The danger passed, Walter begins the long walk back, fretting all the way about whether his earlier bloodlust is a sign he's giving in to the beast within. Me, I say anything you do with your arm in two pieces counts for very little in terms of predicting trends. In any case, everyone's favourite ginger monster soon has other things on his mind, when he gets back to his apartment to find Aurora waiting for him...

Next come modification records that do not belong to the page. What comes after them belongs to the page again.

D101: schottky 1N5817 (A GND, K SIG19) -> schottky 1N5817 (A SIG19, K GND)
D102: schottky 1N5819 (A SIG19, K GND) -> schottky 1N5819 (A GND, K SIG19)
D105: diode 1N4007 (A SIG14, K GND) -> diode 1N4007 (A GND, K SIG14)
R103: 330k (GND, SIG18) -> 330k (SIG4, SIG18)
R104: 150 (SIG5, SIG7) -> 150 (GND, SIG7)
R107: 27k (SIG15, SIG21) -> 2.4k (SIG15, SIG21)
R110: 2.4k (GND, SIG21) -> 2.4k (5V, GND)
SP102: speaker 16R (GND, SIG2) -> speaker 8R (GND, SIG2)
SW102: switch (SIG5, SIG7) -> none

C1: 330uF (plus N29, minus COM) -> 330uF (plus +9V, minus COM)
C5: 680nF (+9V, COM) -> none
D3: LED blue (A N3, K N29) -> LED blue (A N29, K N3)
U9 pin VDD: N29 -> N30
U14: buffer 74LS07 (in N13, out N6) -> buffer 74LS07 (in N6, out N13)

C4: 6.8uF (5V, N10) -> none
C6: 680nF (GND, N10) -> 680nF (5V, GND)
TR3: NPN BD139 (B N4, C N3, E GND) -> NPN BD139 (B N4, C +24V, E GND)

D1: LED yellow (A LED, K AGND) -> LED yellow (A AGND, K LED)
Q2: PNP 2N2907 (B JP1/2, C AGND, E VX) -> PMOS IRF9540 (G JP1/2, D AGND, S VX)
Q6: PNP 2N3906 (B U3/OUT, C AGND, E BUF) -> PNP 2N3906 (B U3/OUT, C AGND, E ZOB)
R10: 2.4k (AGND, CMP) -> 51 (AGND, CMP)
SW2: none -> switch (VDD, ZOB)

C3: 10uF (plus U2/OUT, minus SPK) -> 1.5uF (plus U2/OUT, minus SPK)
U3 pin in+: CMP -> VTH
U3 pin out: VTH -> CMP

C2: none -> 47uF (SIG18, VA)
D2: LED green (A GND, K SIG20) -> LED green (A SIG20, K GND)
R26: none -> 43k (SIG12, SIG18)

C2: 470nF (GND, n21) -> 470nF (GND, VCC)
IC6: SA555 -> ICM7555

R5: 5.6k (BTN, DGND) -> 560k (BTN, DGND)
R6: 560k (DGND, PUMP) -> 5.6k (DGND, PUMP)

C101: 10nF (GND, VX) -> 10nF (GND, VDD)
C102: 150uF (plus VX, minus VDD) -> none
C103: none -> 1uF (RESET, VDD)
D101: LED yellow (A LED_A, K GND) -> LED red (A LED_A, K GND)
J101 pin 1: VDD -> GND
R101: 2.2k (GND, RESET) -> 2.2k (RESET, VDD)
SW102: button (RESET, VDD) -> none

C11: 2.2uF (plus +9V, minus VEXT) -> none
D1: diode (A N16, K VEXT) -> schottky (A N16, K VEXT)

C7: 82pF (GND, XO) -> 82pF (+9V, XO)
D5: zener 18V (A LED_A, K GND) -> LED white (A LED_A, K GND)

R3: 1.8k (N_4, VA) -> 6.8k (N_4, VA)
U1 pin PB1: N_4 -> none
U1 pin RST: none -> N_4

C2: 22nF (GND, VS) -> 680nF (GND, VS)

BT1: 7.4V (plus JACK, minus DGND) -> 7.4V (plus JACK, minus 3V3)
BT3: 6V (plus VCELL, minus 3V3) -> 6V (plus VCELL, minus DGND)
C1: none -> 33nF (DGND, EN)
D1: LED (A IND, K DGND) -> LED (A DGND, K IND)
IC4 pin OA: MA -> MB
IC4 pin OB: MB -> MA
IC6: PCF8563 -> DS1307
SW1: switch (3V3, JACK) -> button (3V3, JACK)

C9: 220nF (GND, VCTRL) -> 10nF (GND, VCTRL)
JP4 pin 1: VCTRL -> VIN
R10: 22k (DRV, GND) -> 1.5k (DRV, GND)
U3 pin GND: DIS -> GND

Speaking of Aurora, this issue's back up strip "Family Ties" finishes off her origin story, as Vindicator arranges her first meeting in decades with her twin brother Northstar. As with the main story, there's really far more expository detail than's necessary in here; I'm really not all that bothered about the exact details by which the twins ended up growing up without any knowledge of each other. That said, there are two nice ideas packed away in these five pages. The first is the idea that the French Canadian Northstar hates the parliament in Ottawa, and has never felt the need to learn to speak English (though the implication here is that he can understand it). The second is actually really surprising; Byrne hints that Northstar is gay.
I had no idea that Jean-Paul's orientation was implied so early, and it's to Byrne's significant credit. Looking at the backstory, it turns out Bryne in fact wanted to give more than just nods and winks, but Marvel nixed the plan, due to some combination of the CCA being its typically unpleasant self, and Jim Shooter refusing to allow openly gay characters. We'll have to wait another eight years before Northstar can finally state the truth explicitly, but obviously I'll be keeping an eye on what else is said on the subject as we go on.
The main action in this issue takes place through the night and into the following morning. Walter's return home to find Aurora takes place just under a week later. The issue confirms that we are now in winter.
Saturday 10th to Saturday 17th December, 1983.
X+5Y+285 to X+5Y+292.
The 45th government of Turkey is formed, beginning a new era of civilian rule.
Satya Bhabha is born, and later grows up to be the first guy Michael Cena beats up in Scott Pilgrim vs. the World.
"The women don't seem to have interested you overmuch..." - James Hudson.
Dammit, Vindicator? How are you supposed to find the forest with all these damn trees in the way?